I am new to methylation analysis and I am currently using sesame to do look at differential methylation in a human population with and without a treatment, the experiment was done on Illumina EpicV2.
summary = DML(se, ~Treatment, BPPARAM = BiocParallel::MulticoreParam(4))
test_result = summaryExtractTest(summary)

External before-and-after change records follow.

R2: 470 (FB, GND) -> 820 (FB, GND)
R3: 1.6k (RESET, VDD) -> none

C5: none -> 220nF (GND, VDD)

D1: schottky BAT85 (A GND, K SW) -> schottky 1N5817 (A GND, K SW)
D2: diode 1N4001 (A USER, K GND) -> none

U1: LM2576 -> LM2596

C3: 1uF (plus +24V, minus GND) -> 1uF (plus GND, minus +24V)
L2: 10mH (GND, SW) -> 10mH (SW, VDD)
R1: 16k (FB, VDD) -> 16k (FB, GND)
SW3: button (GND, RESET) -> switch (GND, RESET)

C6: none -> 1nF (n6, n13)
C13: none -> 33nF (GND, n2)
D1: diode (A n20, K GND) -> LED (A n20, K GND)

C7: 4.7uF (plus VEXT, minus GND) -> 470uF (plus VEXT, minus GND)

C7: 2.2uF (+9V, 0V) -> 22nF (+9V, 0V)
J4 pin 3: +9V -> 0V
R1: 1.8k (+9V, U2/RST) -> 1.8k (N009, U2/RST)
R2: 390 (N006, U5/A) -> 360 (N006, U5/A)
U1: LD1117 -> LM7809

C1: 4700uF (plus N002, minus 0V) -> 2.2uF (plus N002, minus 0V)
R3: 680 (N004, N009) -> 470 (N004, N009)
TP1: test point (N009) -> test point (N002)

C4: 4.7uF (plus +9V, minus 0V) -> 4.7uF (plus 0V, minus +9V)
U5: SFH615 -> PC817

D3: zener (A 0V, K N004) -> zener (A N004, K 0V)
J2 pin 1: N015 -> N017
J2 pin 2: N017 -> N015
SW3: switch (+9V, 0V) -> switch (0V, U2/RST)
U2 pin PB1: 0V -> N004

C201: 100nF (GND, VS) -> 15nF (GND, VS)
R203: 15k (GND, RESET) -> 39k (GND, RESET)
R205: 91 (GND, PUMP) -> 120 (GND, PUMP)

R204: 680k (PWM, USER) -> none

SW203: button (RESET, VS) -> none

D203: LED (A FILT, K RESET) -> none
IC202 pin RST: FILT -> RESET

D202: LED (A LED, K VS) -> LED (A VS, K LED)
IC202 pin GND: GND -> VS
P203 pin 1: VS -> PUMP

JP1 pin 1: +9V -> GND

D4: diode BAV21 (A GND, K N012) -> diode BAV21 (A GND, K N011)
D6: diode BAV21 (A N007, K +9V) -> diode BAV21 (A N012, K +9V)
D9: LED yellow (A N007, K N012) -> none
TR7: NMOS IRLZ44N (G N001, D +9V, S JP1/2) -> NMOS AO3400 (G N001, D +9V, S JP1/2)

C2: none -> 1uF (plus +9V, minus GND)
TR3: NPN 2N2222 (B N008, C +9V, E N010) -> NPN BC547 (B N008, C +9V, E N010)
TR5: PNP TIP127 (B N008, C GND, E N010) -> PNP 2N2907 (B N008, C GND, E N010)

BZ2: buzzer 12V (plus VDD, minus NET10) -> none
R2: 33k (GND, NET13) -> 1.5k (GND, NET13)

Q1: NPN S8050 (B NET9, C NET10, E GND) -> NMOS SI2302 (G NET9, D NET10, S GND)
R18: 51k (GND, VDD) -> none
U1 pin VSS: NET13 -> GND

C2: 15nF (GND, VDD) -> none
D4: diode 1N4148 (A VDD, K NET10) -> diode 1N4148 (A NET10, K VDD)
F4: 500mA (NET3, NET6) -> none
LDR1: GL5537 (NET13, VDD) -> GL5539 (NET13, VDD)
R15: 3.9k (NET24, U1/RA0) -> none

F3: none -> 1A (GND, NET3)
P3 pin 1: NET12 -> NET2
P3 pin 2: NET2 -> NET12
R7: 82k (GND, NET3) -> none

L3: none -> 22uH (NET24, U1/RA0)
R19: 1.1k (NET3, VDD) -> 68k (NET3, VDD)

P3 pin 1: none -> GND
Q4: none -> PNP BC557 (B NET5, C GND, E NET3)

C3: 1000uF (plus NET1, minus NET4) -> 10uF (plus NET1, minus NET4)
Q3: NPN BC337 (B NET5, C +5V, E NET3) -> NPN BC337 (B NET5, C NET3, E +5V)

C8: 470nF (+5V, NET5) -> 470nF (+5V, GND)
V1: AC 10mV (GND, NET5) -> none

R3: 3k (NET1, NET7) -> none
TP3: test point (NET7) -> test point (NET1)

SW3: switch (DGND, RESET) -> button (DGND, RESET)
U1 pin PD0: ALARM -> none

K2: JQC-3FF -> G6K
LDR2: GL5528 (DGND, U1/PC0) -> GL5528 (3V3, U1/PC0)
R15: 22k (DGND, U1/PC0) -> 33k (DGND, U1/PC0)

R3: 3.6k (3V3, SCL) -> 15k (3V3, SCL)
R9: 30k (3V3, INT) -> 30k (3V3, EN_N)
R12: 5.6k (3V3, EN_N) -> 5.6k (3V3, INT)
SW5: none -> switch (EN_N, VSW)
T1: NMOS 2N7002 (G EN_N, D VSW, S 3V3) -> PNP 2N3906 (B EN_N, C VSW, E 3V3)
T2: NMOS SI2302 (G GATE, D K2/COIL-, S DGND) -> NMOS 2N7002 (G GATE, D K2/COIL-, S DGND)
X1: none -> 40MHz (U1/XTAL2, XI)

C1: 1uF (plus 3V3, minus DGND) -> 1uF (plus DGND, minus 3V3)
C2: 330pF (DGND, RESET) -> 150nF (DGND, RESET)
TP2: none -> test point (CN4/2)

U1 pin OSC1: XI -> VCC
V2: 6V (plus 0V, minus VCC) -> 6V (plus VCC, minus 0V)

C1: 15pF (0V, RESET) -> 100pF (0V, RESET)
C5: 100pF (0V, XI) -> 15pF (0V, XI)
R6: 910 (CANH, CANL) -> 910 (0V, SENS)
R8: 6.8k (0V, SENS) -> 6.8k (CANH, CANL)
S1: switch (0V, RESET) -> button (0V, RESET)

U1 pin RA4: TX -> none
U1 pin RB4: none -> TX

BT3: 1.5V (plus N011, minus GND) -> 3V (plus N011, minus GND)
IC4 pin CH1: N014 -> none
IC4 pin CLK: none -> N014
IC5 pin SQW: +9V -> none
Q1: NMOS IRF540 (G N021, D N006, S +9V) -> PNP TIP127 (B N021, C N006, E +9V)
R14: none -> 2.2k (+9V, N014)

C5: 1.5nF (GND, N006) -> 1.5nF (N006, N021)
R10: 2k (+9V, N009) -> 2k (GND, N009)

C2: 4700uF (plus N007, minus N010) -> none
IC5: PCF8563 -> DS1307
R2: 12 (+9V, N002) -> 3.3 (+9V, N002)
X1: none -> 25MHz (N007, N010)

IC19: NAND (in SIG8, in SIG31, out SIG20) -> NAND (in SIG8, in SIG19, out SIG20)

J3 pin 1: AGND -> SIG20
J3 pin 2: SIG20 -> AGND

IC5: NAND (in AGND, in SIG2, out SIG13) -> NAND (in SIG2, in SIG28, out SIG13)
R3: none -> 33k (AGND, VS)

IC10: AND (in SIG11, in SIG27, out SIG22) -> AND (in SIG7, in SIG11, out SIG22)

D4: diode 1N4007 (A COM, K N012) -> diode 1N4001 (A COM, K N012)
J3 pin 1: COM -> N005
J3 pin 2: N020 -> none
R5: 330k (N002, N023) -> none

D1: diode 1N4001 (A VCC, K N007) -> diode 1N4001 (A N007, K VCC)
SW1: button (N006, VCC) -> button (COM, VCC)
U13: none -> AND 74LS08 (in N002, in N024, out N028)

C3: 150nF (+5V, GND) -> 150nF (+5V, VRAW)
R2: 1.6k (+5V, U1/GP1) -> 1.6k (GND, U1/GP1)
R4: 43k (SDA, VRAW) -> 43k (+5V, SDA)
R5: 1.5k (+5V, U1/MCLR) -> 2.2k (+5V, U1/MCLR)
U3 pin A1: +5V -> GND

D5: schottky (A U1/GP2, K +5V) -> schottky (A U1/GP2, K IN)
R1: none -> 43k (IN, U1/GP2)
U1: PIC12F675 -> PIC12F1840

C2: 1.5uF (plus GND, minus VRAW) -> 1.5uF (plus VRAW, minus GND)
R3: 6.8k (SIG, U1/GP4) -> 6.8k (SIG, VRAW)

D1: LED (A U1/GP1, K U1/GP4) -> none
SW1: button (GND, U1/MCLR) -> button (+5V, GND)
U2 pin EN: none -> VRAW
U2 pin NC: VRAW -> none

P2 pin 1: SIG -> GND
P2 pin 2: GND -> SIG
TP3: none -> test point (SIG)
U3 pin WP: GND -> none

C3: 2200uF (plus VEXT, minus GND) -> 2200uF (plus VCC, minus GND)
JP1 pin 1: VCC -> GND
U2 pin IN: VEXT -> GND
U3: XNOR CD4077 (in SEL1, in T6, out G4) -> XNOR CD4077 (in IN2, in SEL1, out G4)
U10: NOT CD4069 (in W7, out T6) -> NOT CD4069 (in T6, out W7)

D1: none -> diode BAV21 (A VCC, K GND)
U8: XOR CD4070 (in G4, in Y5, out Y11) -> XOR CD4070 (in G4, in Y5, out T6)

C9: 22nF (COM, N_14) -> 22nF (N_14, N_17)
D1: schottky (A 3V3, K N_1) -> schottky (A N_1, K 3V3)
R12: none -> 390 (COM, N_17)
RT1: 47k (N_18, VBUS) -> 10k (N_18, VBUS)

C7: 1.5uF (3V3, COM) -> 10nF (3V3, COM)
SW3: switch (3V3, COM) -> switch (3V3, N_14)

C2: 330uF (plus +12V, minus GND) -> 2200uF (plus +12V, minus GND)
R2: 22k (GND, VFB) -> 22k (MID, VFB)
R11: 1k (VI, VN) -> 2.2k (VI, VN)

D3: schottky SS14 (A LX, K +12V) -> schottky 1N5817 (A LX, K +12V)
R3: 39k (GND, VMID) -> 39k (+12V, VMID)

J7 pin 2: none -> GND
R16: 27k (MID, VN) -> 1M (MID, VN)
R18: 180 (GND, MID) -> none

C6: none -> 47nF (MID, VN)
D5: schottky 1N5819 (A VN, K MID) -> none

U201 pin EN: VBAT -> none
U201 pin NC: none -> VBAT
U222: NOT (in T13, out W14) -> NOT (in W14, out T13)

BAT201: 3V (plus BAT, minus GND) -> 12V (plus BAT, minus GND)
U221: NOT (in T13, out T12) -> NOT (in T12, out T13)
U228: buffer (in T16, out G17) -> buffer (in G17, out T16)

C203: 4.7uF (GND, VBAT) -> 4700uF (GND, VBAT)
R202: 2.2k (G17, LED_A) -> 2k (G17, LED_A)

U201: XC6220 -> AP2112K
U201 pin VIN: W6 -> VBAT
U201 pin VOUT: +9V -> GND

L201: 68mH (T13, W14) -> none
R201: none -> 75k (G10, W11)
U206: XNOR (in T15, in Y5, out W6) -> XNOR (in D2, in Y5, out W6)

I was following Illumina's youtube series but some things have changed. In particular, I am looking at the top differentially methylated sites and would like to know what chromosome/region ,etc they are in, if I look at the top probes from test_result:
Probe_ID Est_X.Intercept. Est_TreatmentNegative
cg06025456 0.8529257 -0.6830048
cg13934406 0.7866247 -0.6451398
cg26861374 0.9101138 -0.6367773
Pval_X.Intercept. Pval_TreatmentNegative FPval_Treatment
6.708460e-04 0.002604867 0.002604867
5.992517e-05 0.000404208 0.000404208
2.802338e-02 0.097658895 0.097658895
Eff_Treatment
0.6830048
0.6451398
0.6367773
are there tools in sesame to then assign these to the corresponding chromosomes and genes? There seem to be some tools for visualizing but I don't know how to look at chromosomes or genes?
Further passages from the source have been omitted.